Ya sabéis que, para mí, la cultura es algo más que un alimento para el alma. Es algo primordial, esencial y constitutivo de la esencia del ser humano. Así las cosas, traté en ponerme en el pellejo de aquel Internauta y, antes de entrar a discutir con él sobre los derechos de autor y otras menudencias, decidí tomármelo con calma y pasar el día reflexionando sobre el acceso a otros bienes y servicios que, como la cultura, me resultan de vital importancia.
Empecé por el café de la mañana.

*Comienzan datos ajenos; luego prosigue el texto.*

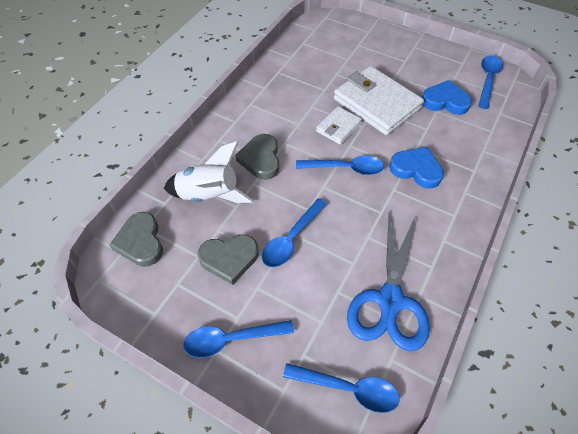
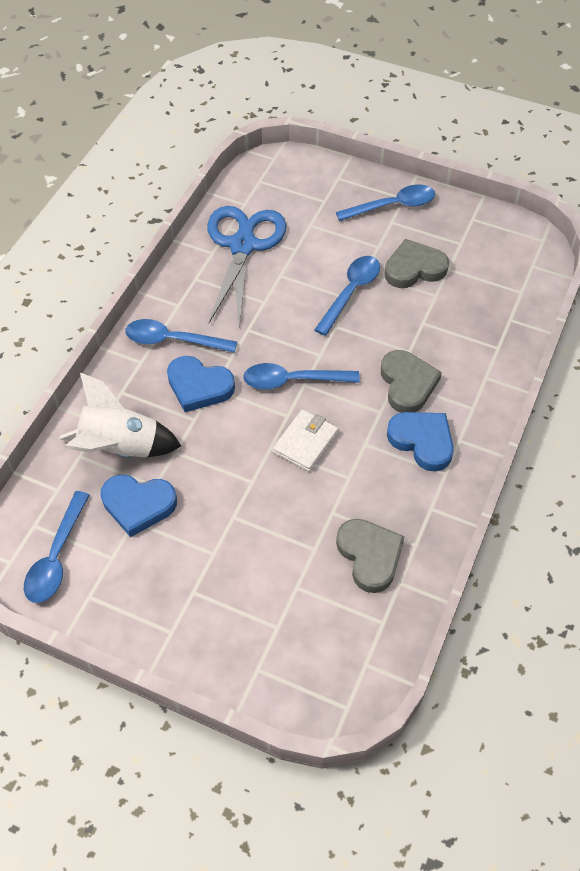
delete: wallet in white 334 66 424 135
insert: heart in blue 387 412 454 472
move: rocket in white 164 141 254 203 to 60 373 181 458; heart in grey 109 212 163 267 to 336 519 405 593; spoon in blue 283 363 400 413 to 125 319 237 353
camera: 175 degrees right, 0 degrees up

Ese primer café sin el que no soy humano y sin cuya ingesta estoy imposibilitado hasta para leer los titulares más gordos de los periódicos. Vamos que, sin café, no hay cultura que valga.

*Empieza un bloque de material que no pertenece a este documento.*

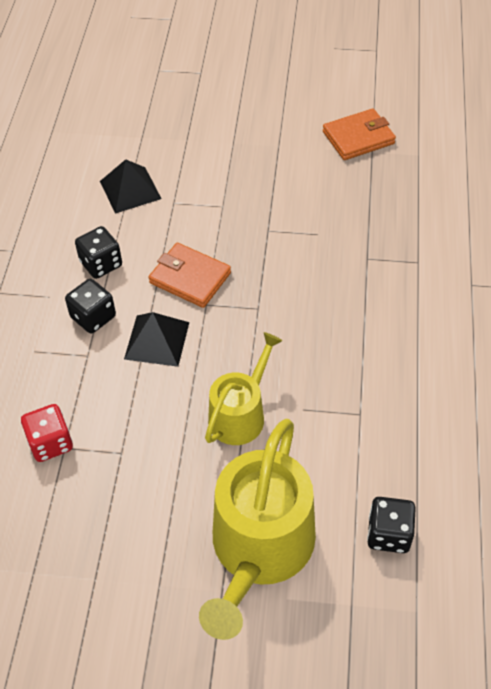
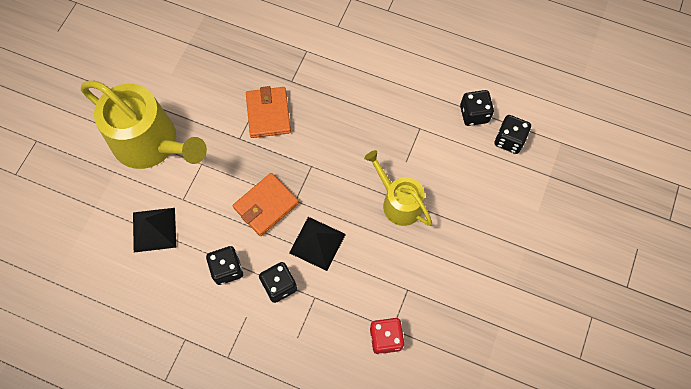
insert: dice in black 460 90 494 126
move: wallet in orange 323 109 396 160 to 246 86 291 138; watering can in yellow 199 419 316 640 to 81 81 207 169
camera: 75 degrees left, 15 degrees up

Como todas las mañanas, quedé con Pedro. Y tras comentar alguna cosa y hojear la página y media que el Marca le dedica, de media, al baloncesto (accedí gratis a él gracias a que estaba en la barra del bar, para uso y disfrute de los clientes), decidí que también iba a tratar de acceder gratis a aquel café:
_ Hoy pagas tú.
_ ¿Y eso?
_ Nada. Que solo tengo un billete de 50 euros y, hombre, así tan temprano, lo mismo no hay cambio en la caja…
Reconozco que no fui muy honrado, pero salí del paso y me tomé el café por la patilla.
Lo de comer fue más difícil. Como esa tarde tenía trabajo, fui a un bar cercano a la oficina y pedí unos huevos rotos con jamón y, cuando le planteé al camarero la posibilidad de acceder gratis a ellos, dado que comer es algo tanto o más importante que ver “The Walking Dead”, me miró revirao y tuve que jurarle que no me estaba quedando con él, que en realidad se me había olvidado la cartera y que me había dado fatiga. Que al día siguiente le pagaba. Porque mis 50 euros, ese día, no te tocaban. Y punto.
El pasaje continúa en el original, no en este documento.